---
title: "Poll Tax — AP Gov Definition, 24th Amendment & Harper"
description: "Poll tax: a fee required to vote, used to disenfranchise Black voters after Reconstruction. Ended by the 24th Amendment (1964) and Harper v. Virginia (1966)."
canonical: "https://fiveable.me/ap-gov/key-terms/poll-tax"
type: "key-term"
subject: "AP US Government"
unit: "Unit 3"
---

# Poll Tax — AP Gov Definition, 24th Amendment & Harper

## Definition

A poll tax is a fee a citizen had to pay before registering or voting, used by Southern states after Reconstruction to disenfranchise Black and poor white voters; the Twenty-fourth Amendment (1964) banned it in federal elections and Harper v. Virginia (1966) struck it down in state elections.

## What It Is

A poll tax was exactly what it sounds like, a price tag on voting. After Reconstruction, Southern states required citizens to pay a fee before they could register or cast a ballot. The amount was small on paper but devastating in practice. It locked out Black citizens and poor white citizens, and it did so without ever mentioning race, which let states sidestep the [Fifteenth Amendment](/ap-gov/key-terms/fifteenth-amendment "fv-autolink")'s ban on racial voting restrictions for decades.

It took two separate moves to kill it. First, the **Twenty-fourth Amendment (1964)** banned poll taxes in *federal* [elections](/ap-gov/unit-5 "fv-autolink"). Then the Supreme Court finished the job in **Harper v. Virginia Board of Elections (1966)**, ruling that poll taxes in *state* elections violated the Fourteenth Amendment's Equal Protection Clause. That two-step matters for [AP Gov](/ap-gov "fv-autolink"), because it shows both paths for expanding rights: formal constitutional amendment and judicial interpretation.

## Why It Matters

The poll tax shows up in **Topic 3.6 (Amendments)** in [Unit 3](/ap-gov/unit-3 "fv-autolink"): Civil Liberties and Civil Rights. The [Twenty-fourth Amendment](/ap-gov/key-terms/twenty-fourth-amendment "fv-autolink") is one of the clearest examples of the Constitution being amended specifically to expand who can participate in democracy, alongside the Fifteenth and Nineteenth Amendments. It also feeds directly into Unit 3's civil rights story, where you trace how government policy first enabled discrimination and then dismantled it. The poll tax is the go-to example of a *facially neutral* law (it never says "race") that still produces discriminatory outcomes, which is a distinction the exam loves to test through equal protection questions.

## Connections

### [Twenty-fourth Amendment (Unit 3)](/ap-gov/key-terms/twenty-fourth-amendment)

This is the amendment that exists *because of* the poll tax. If an MCQ asks what the Twenty-fourth Amendment did, the answer is one thing only, banning [poll taxes](/ap-gov/key-terms/poll-taxes "fv-autolink") in federal elections.
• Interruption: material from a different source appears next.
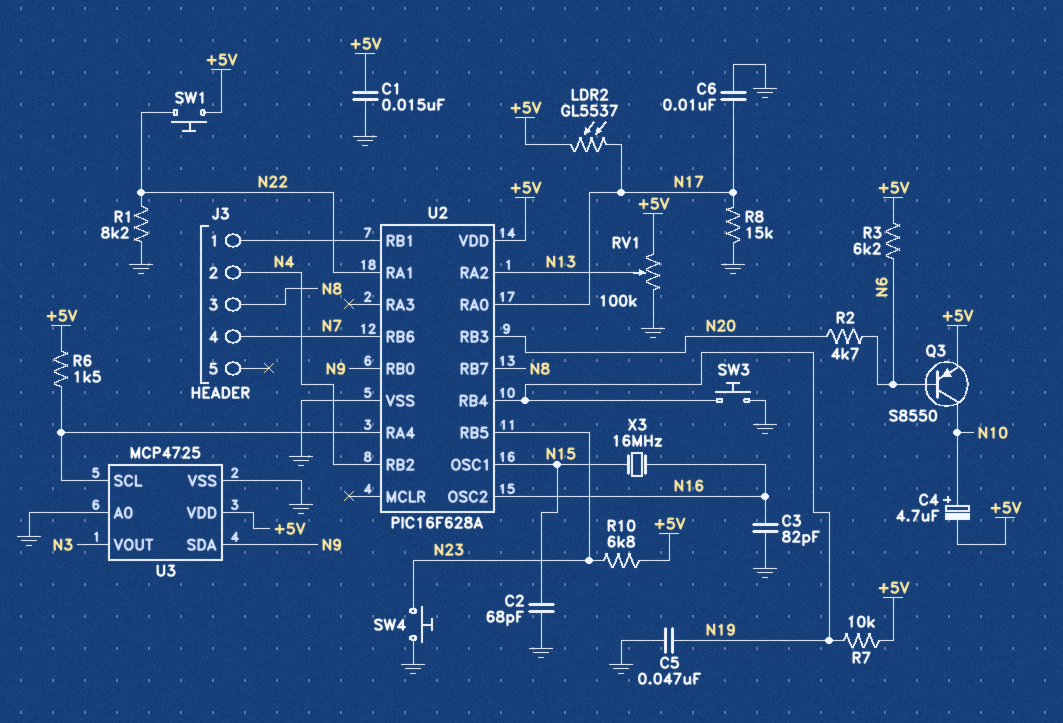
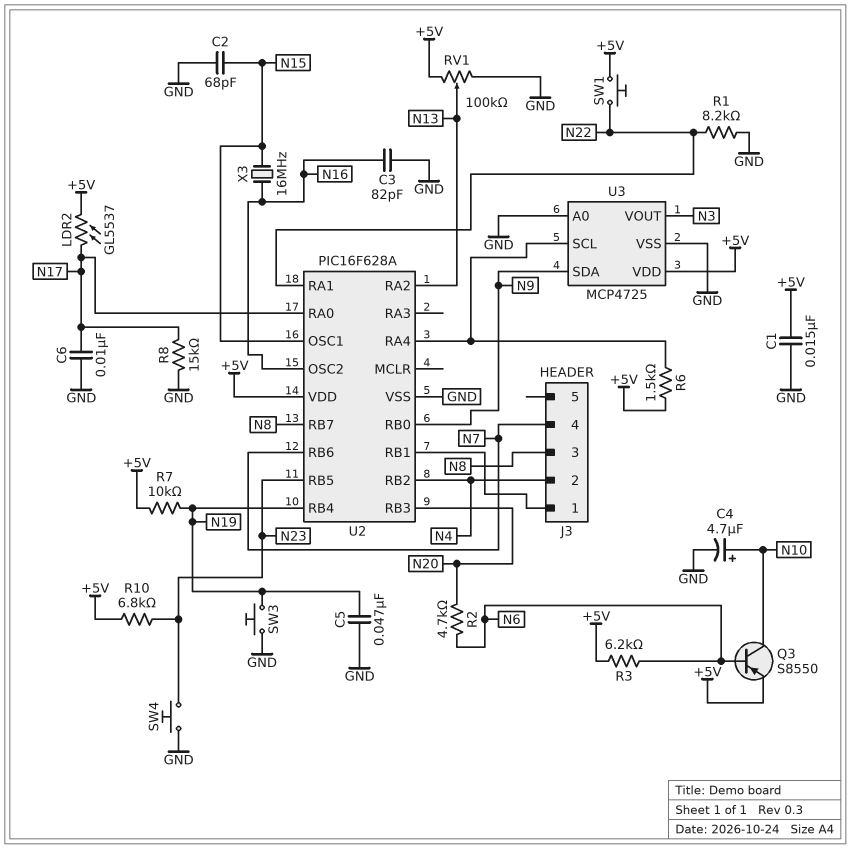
C4: 4.7uF (plus N10, minus +5V) -> 4.7uF (plus N10, minus GND)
Remember the limit, federal elections, not state ones.

### [Fifteenth Amendment (Unit 3)](/ap-gov/key-terms/fifteenth-amendment)

The Fifteenth Amendment (1870) said states can't deny the vote based on race, so states invented workarounds like the poll tax that never mentioned race at all. The poll tax is basically the loophole, and the Twenty-fourth Amendment is the patch.

### Equal Protection Clause and Harper v. Virginia (Unit 3)

The Twenty-fourth Amendment left state elections untouched, so the Court used the [Fourteenth Amendment's Equal Protection Clause](/ap-gov/key-terms/fourteenth-amendments-equal-protection-clause "fv-autolink") in Harper (1966) to finish the job. Same outcome, totally different constitutional tool. That contrast is exactly the kind of distinction FRQs reward.

### Voter Turnout and Participation (Unit 5)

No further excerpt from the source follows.